Many EDs have revamped the patient flow and staff workflow and set up pre-triage screening and designated zone for patients with respiratory symptoms. Monti et al. 10 illustrated that such a revamp of patient flow could be implemented with success even in a rural ED, where none of the ED staff was infected. To further reduce the risk of healthcare workers, many ED staff improvised novel barrier or enclosure devices in addition to the standard personal protective equipment. An example is the COVID-19 swab shield built by Lin and Chong, 11 which serves to separate the healthcare worker and the patient during the swab test by placing a protective barrier in between them.
Accurate diagnosis is another key element of ED response. While reverse transcription polymerase chain reaction test remains the gold standard of diagnosis, Cengel et al. 12 showed that in high-prevalence areas, computed tomography of thorax had an acceptable accuracy of diagnosing COVID-19 infection and good inter-observer agreement between radiologists and clinicians. In an observational study conducted on 42 COVID-19 patients in the intensive care unit (ICU), Li et al. 13 demonstrated that point-of-care lung ultrasound had a superior diagnostic performance in detecting adult respiratory distress syndrome compared with chest X-ray, making it a useful bedside tool for physicians in the care of critically ill COVID-19 patients.
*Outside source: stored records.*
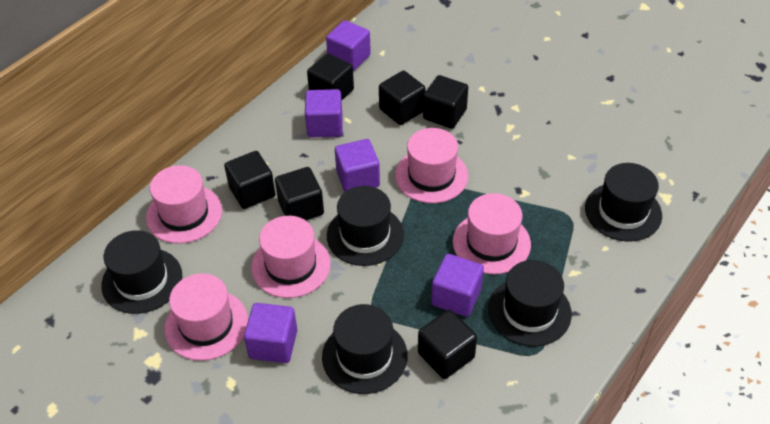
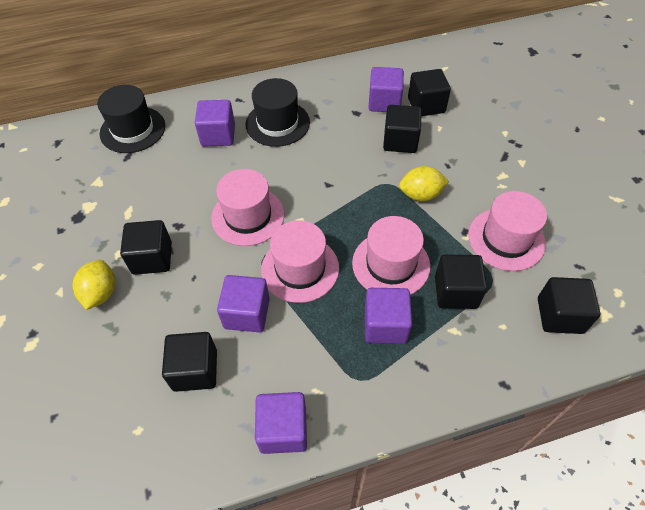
black hat: 5 -> 2
pink hat: 5 -> 4
yellow lemon: 0 -> 2

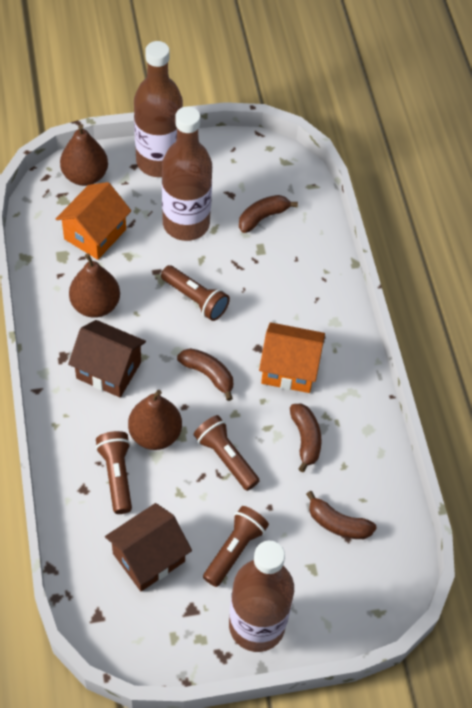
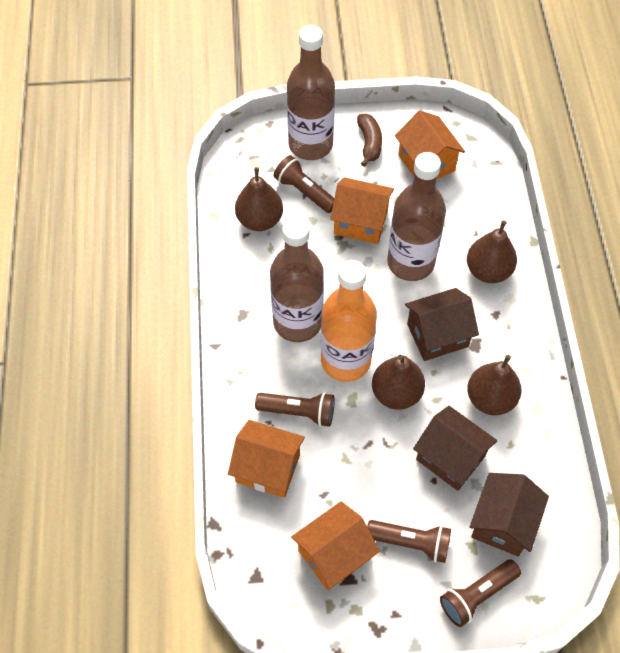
brown banana: 4 -> 1
brown house: 2 -> 3
brown pear: 3 -> 4
orange bottle: 0 -> 1
orange house: 2 -> 4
For the more critical cases, the risk of aerosol generation during resuscitation has generated additional demand for alternative methods to reduce the risk of aerosol transmission. To minimise frequent connection and disconnection of endotracheal tube for end-tidal CO2 measurement during patient transfer, Sun et al. 14 advocated the use of trans-tracheal ultrasound for confirmation of the endotracheal tube position. To reduce ventilator-associated pneumonia and mortality, Man et al. 15 found that critically ill COVID-19 with respiratory failure who received awake prone ventilation had a significant improvement in SpO2, FiO2, SpO2/FiO2, respiratory rate, and ROX index. Those who received prone ventilation also appeared to have a lower ICU and hospital mortality. 15
These are just some of the innovative solutions from Asia published in the recent issues of the Hong Kong Journal of Emergency Medicine. During the 11th Asian Conference on Emergency Medicine hosted in Hong Kong in December 2021, emergency physicians from 10 countries/regions gathered virtually to discuss Asian ED solutions to the COVID-19 crisis. Participants shared the situations of their EDs, the challenges they faced, and their coping strategies. The lessons learned from the COVID-19 response and the future, including the use of telemedicine in patient care and virtual reality in training, were also deliberated. At the time of writing, there was no end in sight to this global pandemic. This is our journal’s mission to continue to publish innovative solutions to improve the care of COVID-19 patients and to protect our fellow ED colleagues.